When sentenced, the prisoners' hair was shaved supposedly 'for the better promotion of cleanliness'. This action was noted as being especially traumatic to the women. The authorities mutilated the prisoners appearance and stripped away the women's femininity and individuality. Furthermore, the prisoners were not supplied with any clothing. Hard labour in the penal gangs and on the treadmill tore the prisoners clothes, leaving them effectively half naked. Women were exposed and strapped onto the high treadmills wearing little more than rags.

No female officers were employed in the gaol or houses of correction and rape was reputedly a common occurrence within the houses of correction throughout the British Caribbean, committed by the police guards and the drivers. The most common form of punishment for both men and women was extra labour on the estates. In Kingstown, most of the offenders were classed as non-praedial workers and therefore did not have the same free days as estate workers. Therefore they were punished differently.

Women were far more frequently sentenced to solitary confinement, and this form of punishment, particularly for a protracted period, was considered especially detrimental to the offender's physical and mental well being. Pitman sentenced twenty-one women to full time solitary confinement but only five men, and sixty-five women and eighteen men had sentences of solitary confinement after work on their estates. The use of solitary confinement and corporal punishments, including the treadmill, were all aimed at breaking the prisoners' rebelliousness through a combination of humiliation, physical pain and fear. They emphasised and strengthened class and race hierarchies, by imposing different forms of punishment on different classes of people. Planters were not exposed to the horrors of the cage, treadmill or whipping post, even when accused of murder.

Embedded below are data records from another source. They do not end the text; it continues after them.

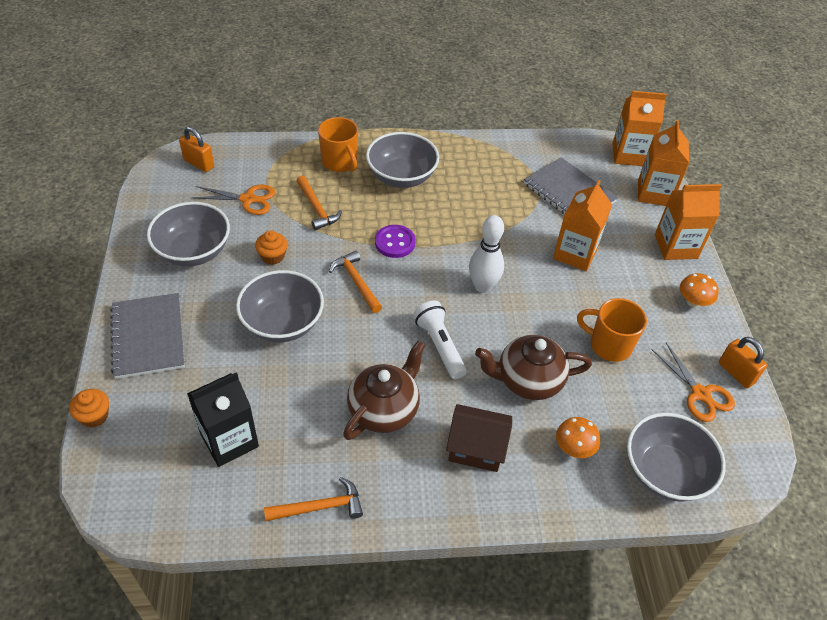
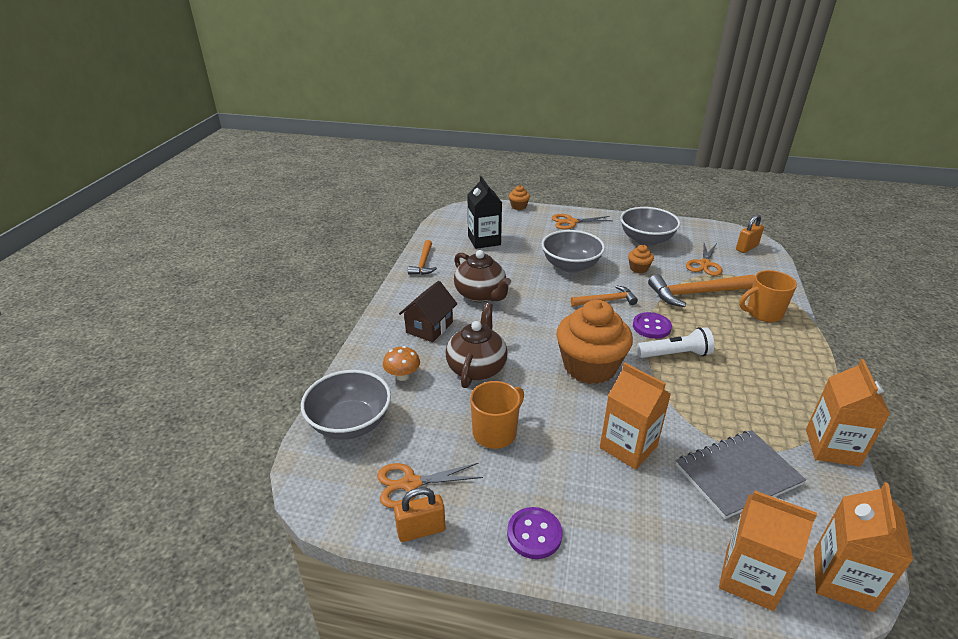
camera: 110 degrees right, 15 degrees down
(148, 337) = (571, 222): grey notebook -> orange scissors
(317, 208) = (695, 293): orange hammer -> orange hammer, size x1.64
(401, 177) = (747, 346): grey bowl -> none
(439, 345) = (529, 329): white flashlight -> white flashlight (675, 354)
(483, 286) = (589, 367): white bowling pin -> orange cupcake
(675, 246) = (633, 558): orange carton -> orange carton (832, 447)
(693, 302) = (534, 534): orange mushroom -> purple button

Although the abolition of slavery had reduced the hours of work that labourers were compelled to work, men and women continued to be expected to perform arduous tasks on the sugar estates. On many estates, the apprenticeship period caused few problems and the managers and labourers were able to cooperate with each other. On other estates, notably Arnos Vale, Cane Hall, Struam Cottage and Fountain estates in the southern district and Richmond estate in the leeward district, conditions for the apprentices were excessively harsh and relations were tense and angry. These were among the estates to experience wage and labour disputes after 1stAugust 1838. Furthermore, the St. Vincent apprentices received a higher proportion of punishments than apprentices in Barbados.

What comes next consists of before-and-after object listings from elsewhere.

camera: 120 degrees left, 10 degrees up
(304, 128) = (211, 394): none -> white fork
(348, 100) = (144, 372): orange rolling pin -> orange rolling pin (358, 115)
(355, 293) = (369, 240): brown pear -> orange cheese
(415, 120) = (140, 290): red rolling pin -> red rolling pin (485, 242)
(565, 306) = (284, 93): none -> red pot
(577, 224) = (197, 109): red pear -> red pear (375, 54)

Throughout the British Caribbean, the apprenticeship period failed its primary objective of preparing the ex-slaves and their employers for a harmonious free labour economy. This was mainly because of the intransigent and hostile actions of the planter class and the weakness of the mechanisms put in place to protect the apprentices.

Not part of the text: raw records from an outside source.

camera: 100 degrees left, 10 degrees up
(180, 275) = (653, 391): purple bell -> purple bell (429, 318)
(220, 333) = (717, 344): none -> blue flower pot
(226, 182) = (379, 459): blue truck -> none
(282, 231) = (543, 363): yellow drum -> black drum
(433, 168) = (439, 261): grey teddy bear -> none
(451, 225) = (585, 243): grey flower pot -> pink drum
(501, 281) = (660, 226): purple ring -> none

 Magistrates frequently sided with planters and imposed heavy fines and excessive punishments on labourers. The use of the whip and the treadmill, heavy reminders of the degradations of slavery, further widened the divisions between the different races and classes. Although planters and magistrates complained that labourers were not working steadily throughout the apprenticeship period, the quantity of sugar that was produced increased.

It is especially noticeable that women suffered excessively during the apprenticeship period. Although they could no longer be whipped by drivers and overseers, they continued to be overworked and unduly punished. Child-care became an additional burden for women on the estates, as many lost both the facilities of the nursery and the free food and clothing allowances they had received as slaves. However, despite all the restriction imposed on them, the mothers of young children earned a major victory over the planters. Nearly every-one of them retained control over their children's future by refusing to allow them to be apprenticed onto the estates. This ensured that, when apprenticeship ended in 1838, all African-Caribbean labourers were freed from any form of indenture and could dictate their own choice of work and residence.